The origin of the dance moves set to the music is not known.

The dance step has five discrete moves. The first four moves are done in place and are repeated throughout each verse:
1. The dancer lifts both hands into the air and opens and closes them as if operating a hand puppet (simulating a chicken's vocalizations) four times, once on each beat;
2. The dancer tucks their hands into their armpits and flaps them like a chicken four times, once on each beat;
3. The dancer wiggles their shoulders and/or hips (tail feathers) while descending downward for four beats;
4. The dancer claps four times.

The fifth move persists throughout the refrain and involves the dancer and a partner.

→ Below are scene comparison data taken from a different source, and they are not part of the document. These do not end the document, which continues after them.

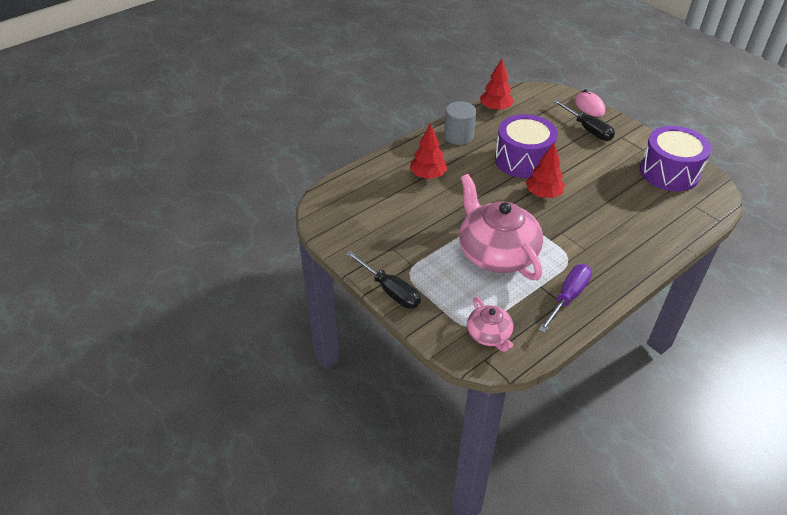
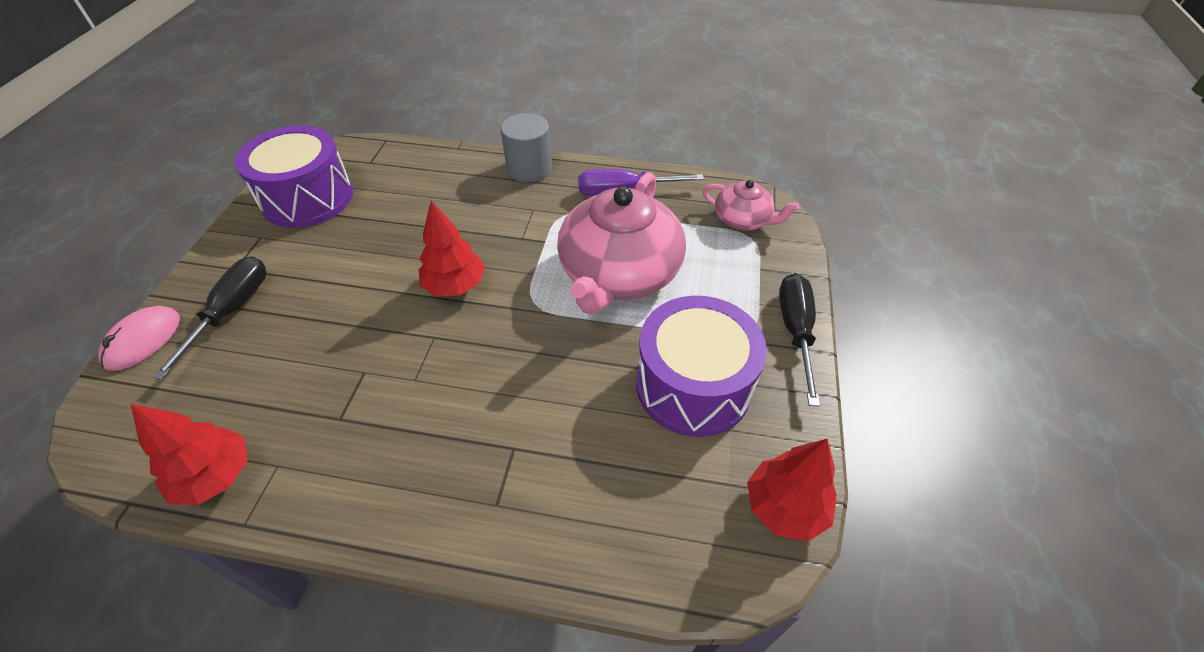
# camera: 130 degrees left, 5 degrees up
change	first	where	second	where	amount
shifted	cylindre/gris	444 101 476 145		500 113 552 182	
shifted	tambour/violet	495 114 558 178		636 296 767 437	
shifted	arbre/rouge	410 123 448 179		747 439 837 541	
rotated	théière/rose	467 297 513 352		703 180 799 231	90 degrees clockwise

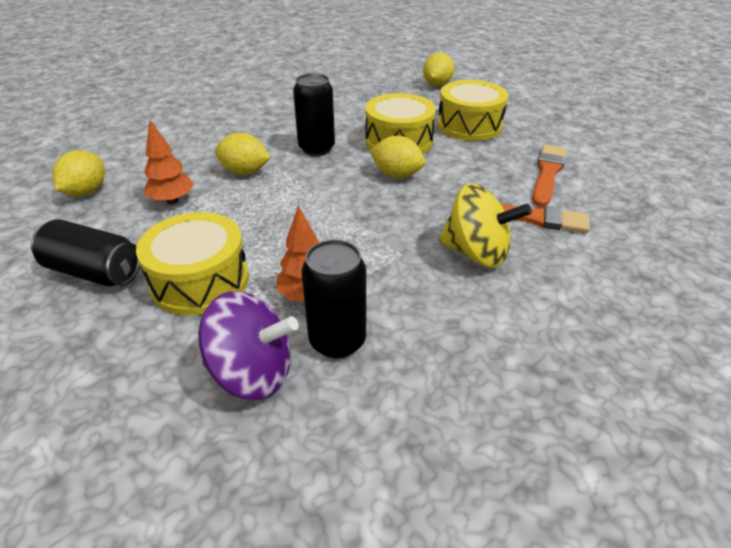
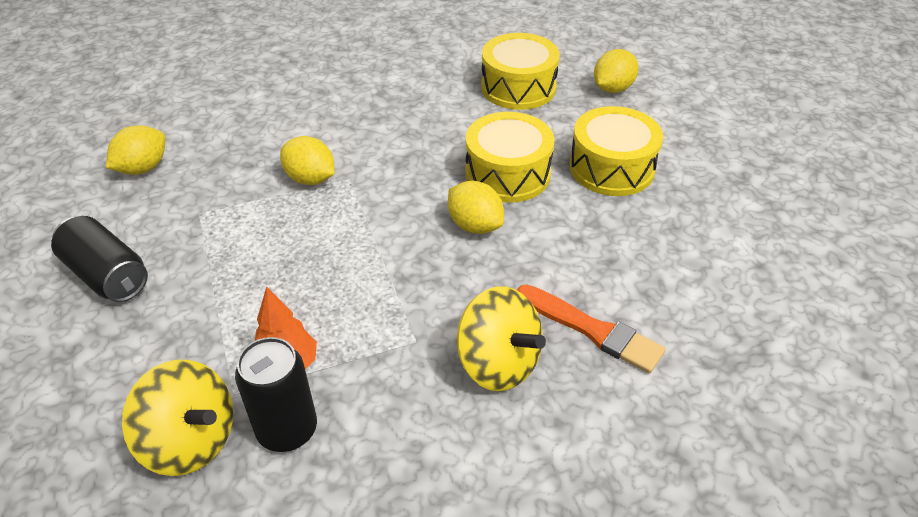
# camera: 20 degrees right, 5 degrees up
change	first	where	second	where	amount
gone	canette/noir	293 73 335 156			
gone	arbre/orange	144 119 194 204			
gone	pinceau/orange	532 144 567 207			
shifted	tambour/jaune	136 212 249 316		481 33 560 110	
repainted	toupie/violet	198 291 299 400	toupie/jaune	122 360 233 476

1. The pair may lock arms, facing opposite directions, and spin. They may switch arms and directions (and sometimes partners) halfway through the refrain.
2. The pair may "swing out," by holding hands, leaning back, and rotating in place, first clockwise and then counterclockwise.
3. If performed in a circle dance or square dance formation, the entire group of participants may simply rotate the circle in one direction, then shift direction halfway through the refrain, or they may perform an allemande at the command of a caller.

The performance of one or more dancers in bird costumes leading a crowd in the dance is quite common. A 1981 video recording of the Tweets performing the song before a live television audience in the UK shows all of the "musicians" in large, mascot-style bird costumes, miming to the recording, while a group of British teens perform the dance in a line behind them. Since then, many state fairs, Oktoberfests, German culture festivals, and even weddings feature at least one dancer in a bird costume. The live performances by Bob Kames throughout the upper Midwest during the 1980s and 1990s almost always featured bird-costumed dance leaders.

==Dance Like a Chicken Day==
May 14th is recognized as "Dance Like a Chicken Day." This is celebrated as a day to do the dance.